Bacon and Pizza are on the next tier. They were fine experiments, but no thanks.
The fried chicken? Never again!
1. I didn’t really give it to my brother, I bought it for a White Elephant Exchange gift, figuring that I would easily win as giving the tackiest and most tasteless gift.² I seem to remember that someone else unwrapped it, and my brother traded to get it. He actually liked it. Well, understand that he is my brother.
2. No, I did not win. My step-sister had found an ashtray in an abandoned office. It had two poorly stuffed chipmunks who had apparently been abused by a mad taxidermist. It was awful. Years later, I still have nightmares, and I didn’t even wind up taking it home. After seeing that monstrosity, I firmly declared no more White Elephant Gift Exchanges for me.
Published in Science & Technology
@eustacecscrubb‘s thread: Strange Candy
Although the pizza and the bacon flavors sound intriguing, fried chicken as a candy holds no allure intellectually.
The jalapeno would have been the adventurous route. Go blech or go home.

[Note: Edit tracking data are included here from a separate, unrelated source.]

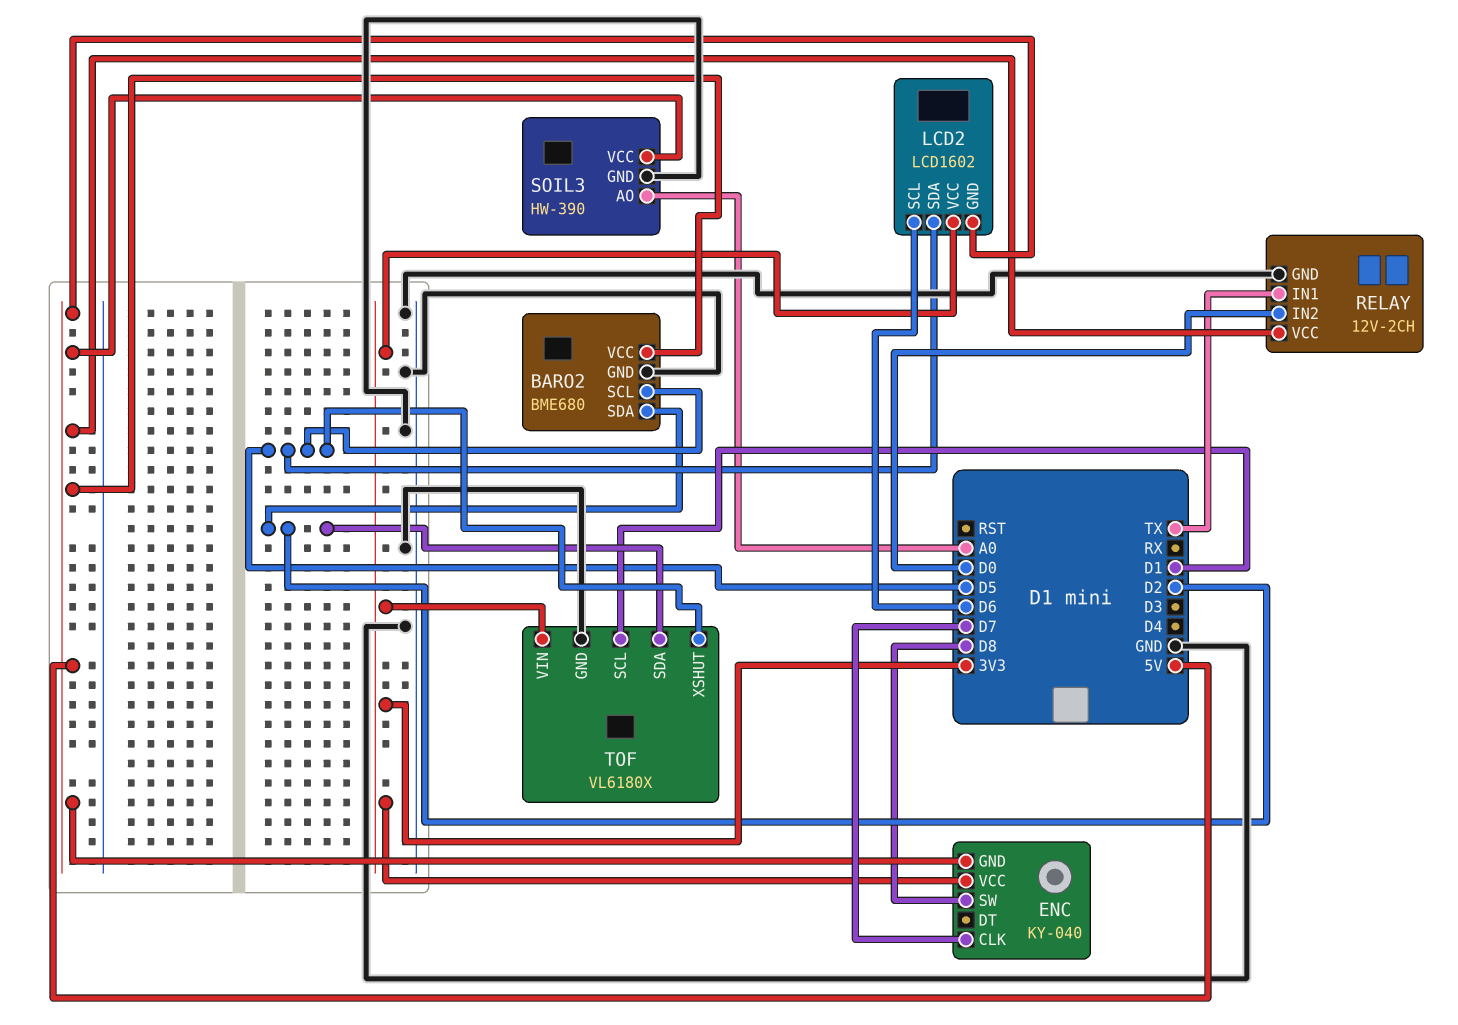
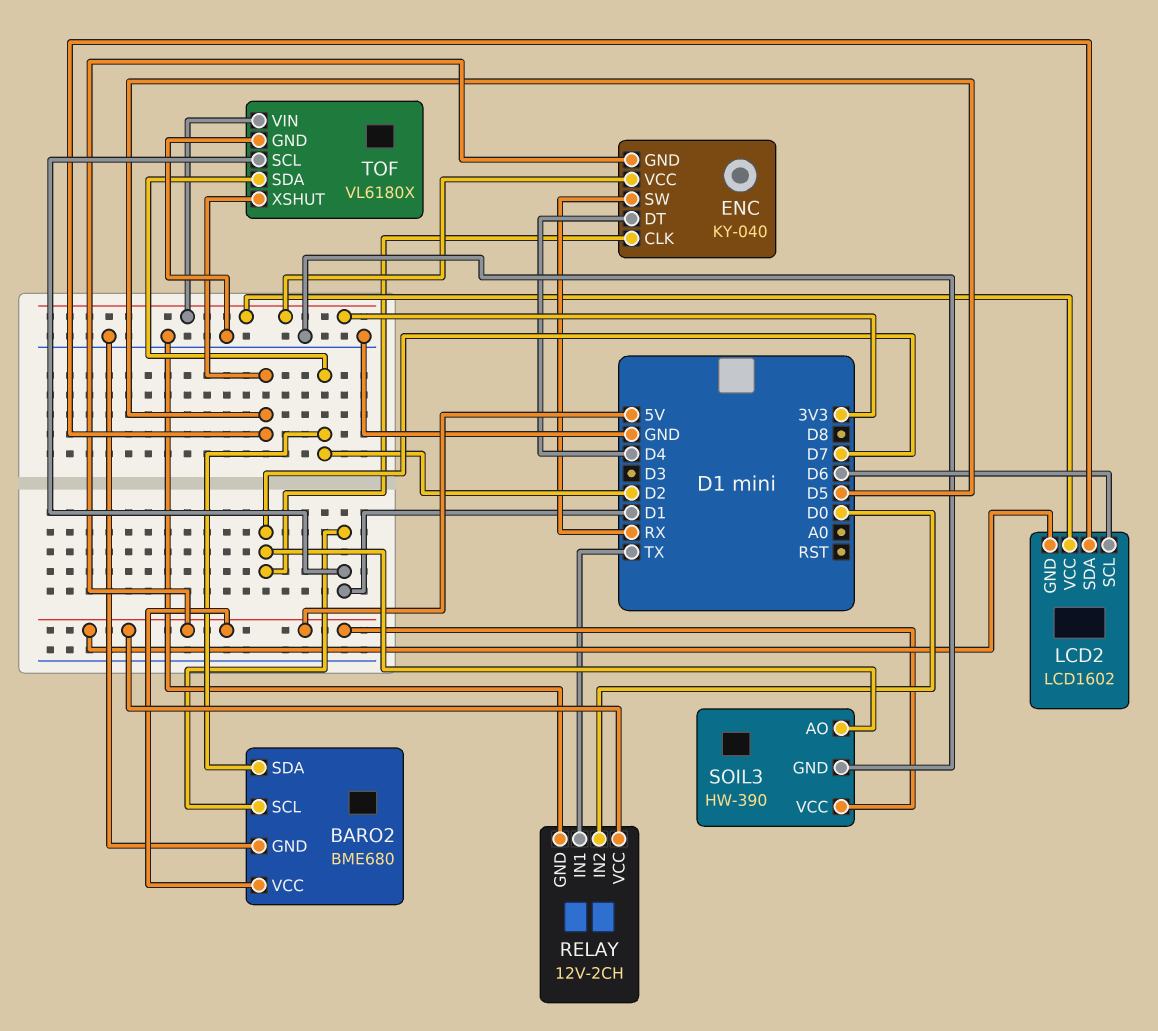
BARO2 pin SCL: D5 -> D1
ENC pin DT: none -> D4
ENC pin SW: D8 -> RX
SOIL3 pin AO: A0 -> D7

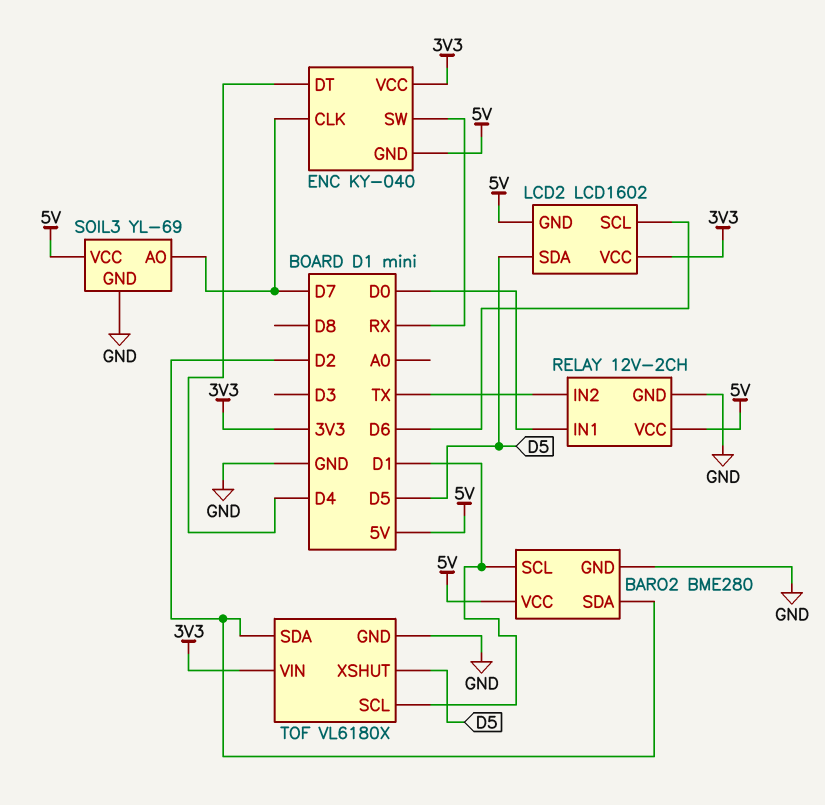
BARO2: BME680 -> BME280
RELAY pin IN1: TX -> D0
RELAY pin IN2: D0 -> TX
SOIL3: HW-390 -> YL-69

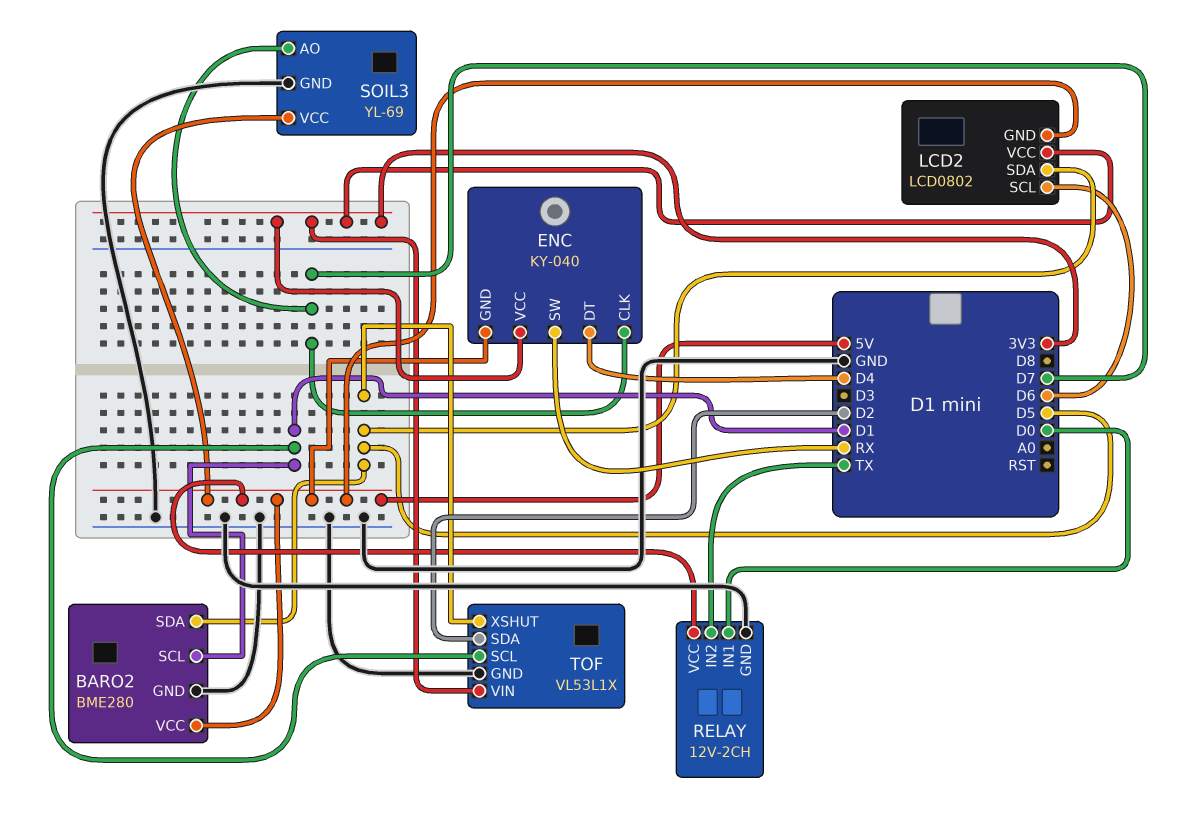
BARO2 pin SDA: D2 -> D5
LCD2: LCD1602 -> LCD0802
TOF: VL6180X -> VL53L1X

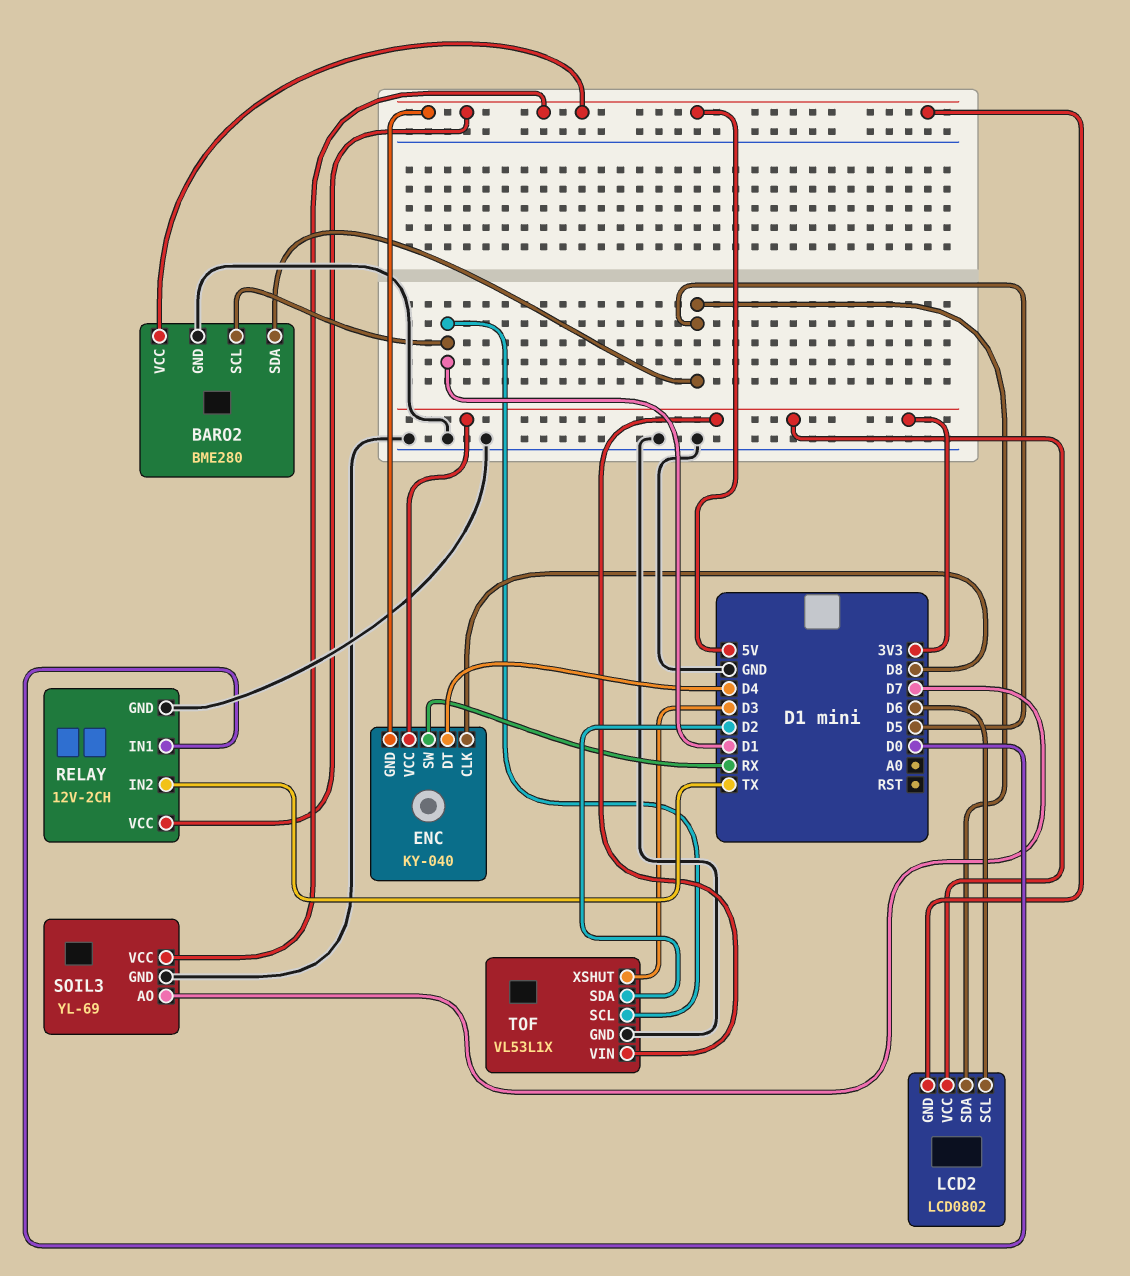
ENC pin CLK: D7 -> D8
TOF pin XSHUT: D5 -> D3

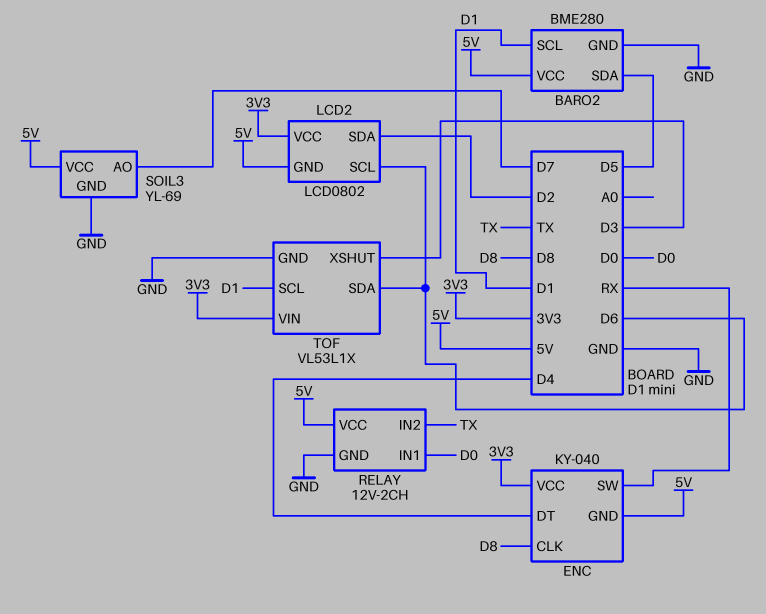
LCD2 pin SDA: D5 -> D2
TOF pin SDA: D2 -> D6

What? You didn’t try the Clam? I would think that abomination would have to be better than actual clams.
You do know, if you had tried the Kale, and combined it with the pizza, you would have approached spinach pizza.
I don’t think they had jalapeno, besides, I don’t like real jalapenos. Now, serranos would be good.
Given how the pizza candy tastes, I fear it would have approached nausea more closely.
This all-text unboxing/reaction video is missing something.
It sounds interesting to me, but mostly because the only fried chicken I (very rarely) eat is Korean, and a lot of the genres of that come with spicy and/or sour sweet variations.
CoC violations.
I ain’t eating fish candy. It would probably trigger a severe episode of cognitive dissonance.
Well, I also got a face mask. I’ll have my wife take a picture of me as soon as it’s washed and add it then.
Shall I ship the rest of the tin to you? 😈
I think putting my picture in could be that.
No, I’m good without the cursed Chinese candy. Already in trouble for bringing home century eggs.
Yeah, the clam idea didn’t really appeal to me. If I tried any of the other flavors, it would be pickle, but I think I have reached my limit (for now).
What are century eggs and with whom are you in trouble?
This, and my mom.
Things I don’t say often: Arahant provides a valuable service here.
Things I do say often: if your cheese is not the primary component of your mac and cheese you’re doin’ it wrong.
Since you’ve deemed it the worst, I would live to see the Fried Chicken flavor used on Chopped.
Ah, reminds me of this:
Granted. Still, this is only artificial flavor and probably should be avoided.
I have eleven left. Where do I send them?
Well, you still have to be debriefed and undergo a battery of medical tests before you take this kind of risk again.
@Arahant: Yeoman Warder of Ricochet.
I only eat clams in chowdah. I can’t imagine candy would work for that.
Mmm. Hydrogen sulfide and ammonia. Perfect start to the day.
It definitely smells of the ammonia too (though I don’t mind). I love it on congee or with sticky rice and vegetables and in lotus paste moon cakes, but the smell and appearance (as with kimchi, which lives in a segregated part of the fridge wrapped in a plastic bag even though it’s in a glass jar) make her apoplectic. The line for stuff I’m allowed to bring home was drawn at congealed pork’s blood, which I really wanted.
The Jelly Belly company has a Harry Potter line of jelly beans that include such tasty treats as; Booger, Dirt, Grass, Earthworm and Earwax. Plus a line of Disgusting Flavors that include Snot, Dirty Gym Socks, Morning Breath, Tobacco Juice, and that all time fave Urine Sample. For the adventurous gourmet there are many, many more, enjoy.
@Stad may enjoy the Draft Beer and Bacon Beans.
Very well aware. My buddy Sherm sold those.
What is the worst experiment you have ever tried in the name of science?
By “worst” do you mean “most awesome”?